A metrópole faz por merecer e
incrementa o “agito”, pois é seu aniversário, ocasião de se multiplicarem os
eventos: exposições de arte, ensaio de escolas de samba, shows musicais,
atrações infantis, festivais de arte e gastronomia, acontecimentos múltiplos em
bairros tradicionalmente boêmios.
Assim, fica difícil não falar desta
São Paulo – ou Sampa, ou, metaforicamente, cidade da garoa (ainda, às vezes),
cidade-país, selva de concreto, locomotiva do Brasil (há quem não concorde), pauliceia
desvairada (não é, Mário?) o avesso do avesso do avesso do avesso (não é,
Caetano?).
Aproveito, então, para rever e reviver
literariamente a cidade. Lanço-lhe um olhar, filtrado por outros olhares, atentos
e poéticos.
Uma cidade, por vezes, revela-se em
miúdos detalhes, mais que em sua totalidade. Como diz o poeta português Albano Martins, “uma cidade pode ser / apenas um rio, uma torre, uma rua / com varandas
de sal e gerânios /de espuma”¹. Que o diga o viajante que vem de fora e se
vê marcado por esta ou aquela face de Sampa: um bairro, uma rua, um momento. Ou
o nativo, para o qual nada é mais importante que a região onde nasceu, ou a
praça que testemunhou namoros adolescentes.

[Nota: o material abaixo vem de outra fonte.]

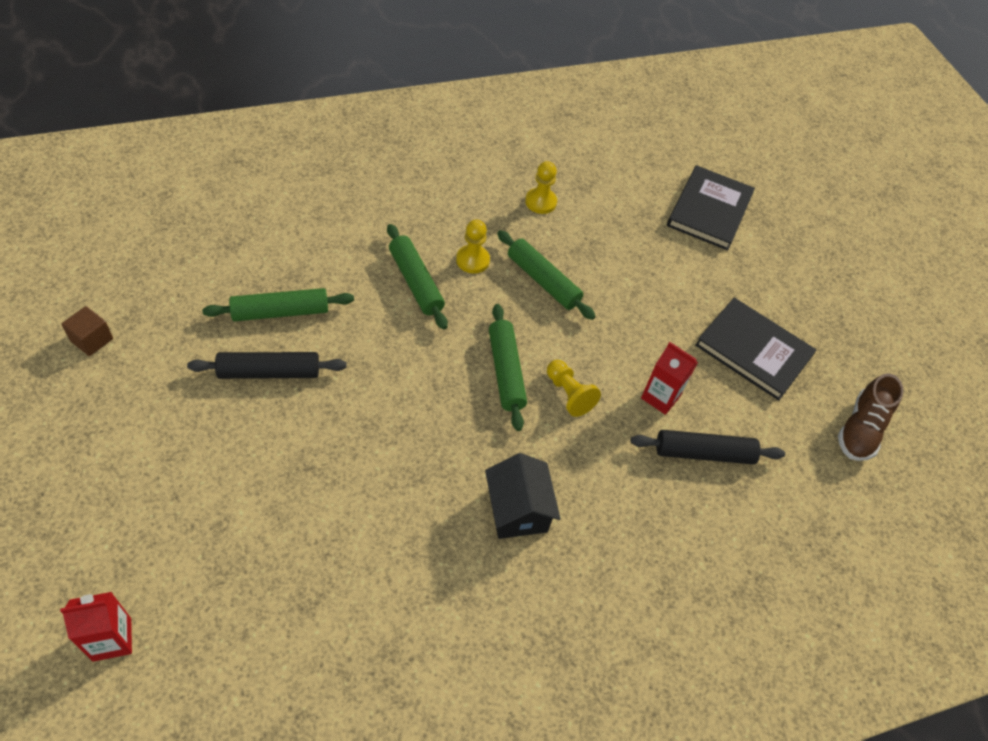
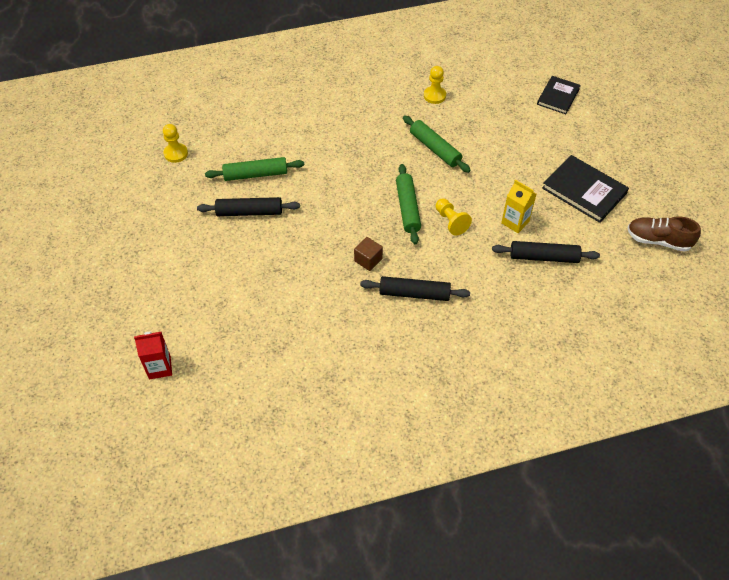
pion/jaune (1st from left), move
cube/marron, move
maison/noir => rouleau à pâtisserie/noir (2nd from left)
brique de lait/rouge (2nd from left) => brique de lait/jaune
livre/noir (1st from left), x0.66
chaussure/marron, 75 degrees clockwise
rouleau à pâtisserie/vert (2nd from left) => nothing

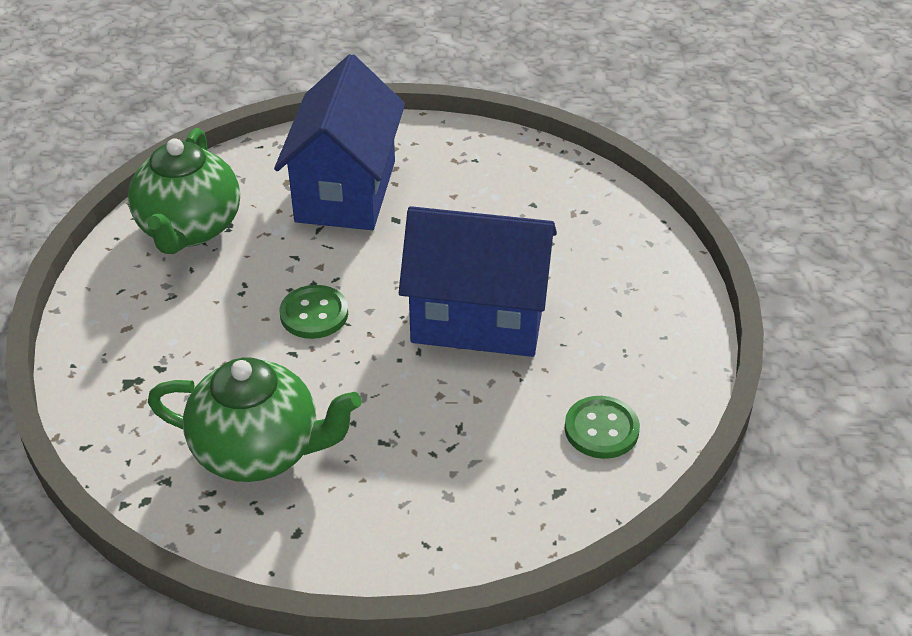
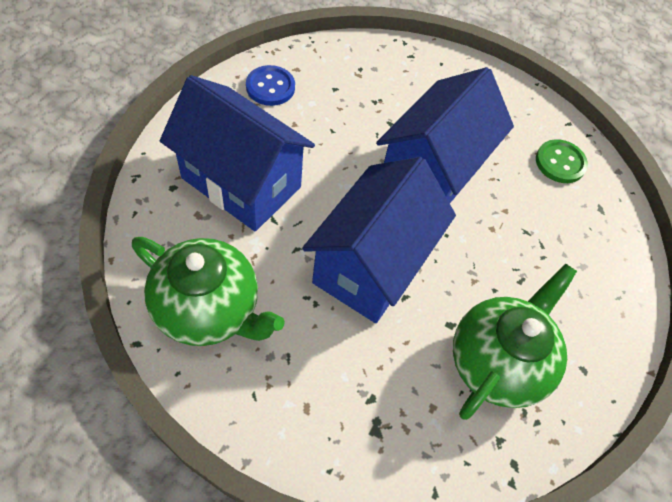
nothing => bouton/bleu
bouton/vert (1st from left) => maison/bleu (2nd from left)

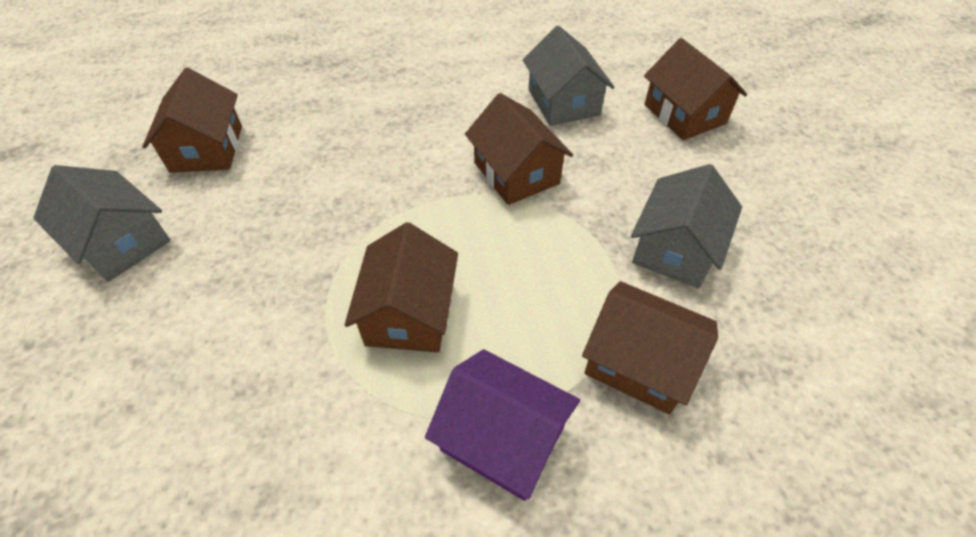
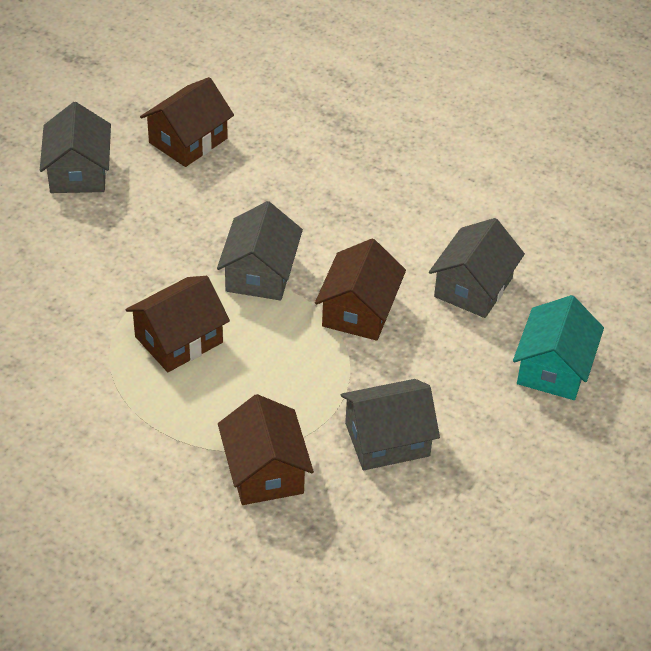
nothing => maison/gris (2nd from left)
maison/marron (5th from left) => maison/turquoise
maison/violet => nothing

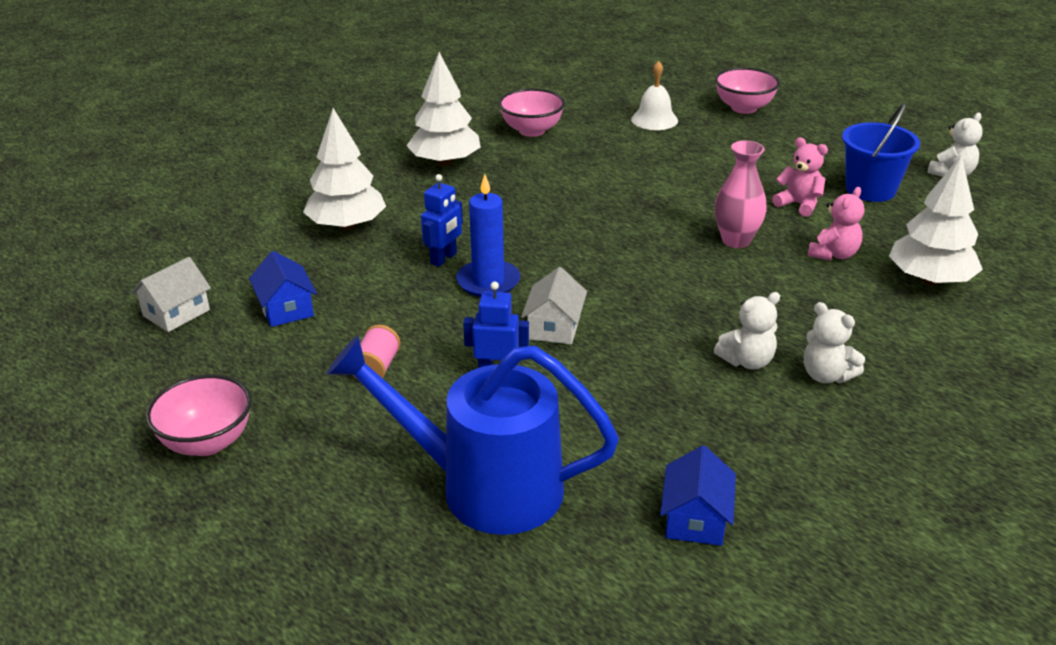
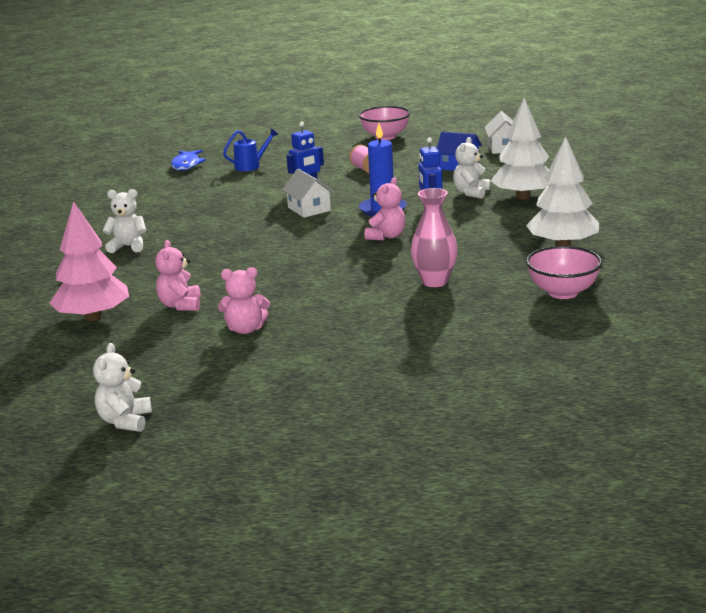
arbre/blanc (3rd from left) => arbre/rose
nothing => poisson/bleu
arrosoir/bleu, x0.41
nothing => ours en peluche/rose (3rd from left)
vase/rose, move
ours en peluche/blanc (1st from left in the first image) => ours en peluche/blanc (3rd from left), move
cloche/blanc => nothing
maison/bleu (2nd from left) => nothing
bol/rose (3rd from left) => nothing
seau/bleu => nothing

Vamos, pois, leitor/a, em busca dessas impressões tornadas
poemas, como pequenas pistas que, em sua singularidade, revelam características
do universo / cidade de São Paulo.
¹[Disponível em:
citador.pt/poemas/uma-cidade-albano-martins]
Canto de
regresso à pátria
Oswald de
Andrade
Paráfrase à Canção do Exílio de Gonçalves Dias, o
poema do paulista Oswald de Andrade redireciona o sentimento saudosista do país.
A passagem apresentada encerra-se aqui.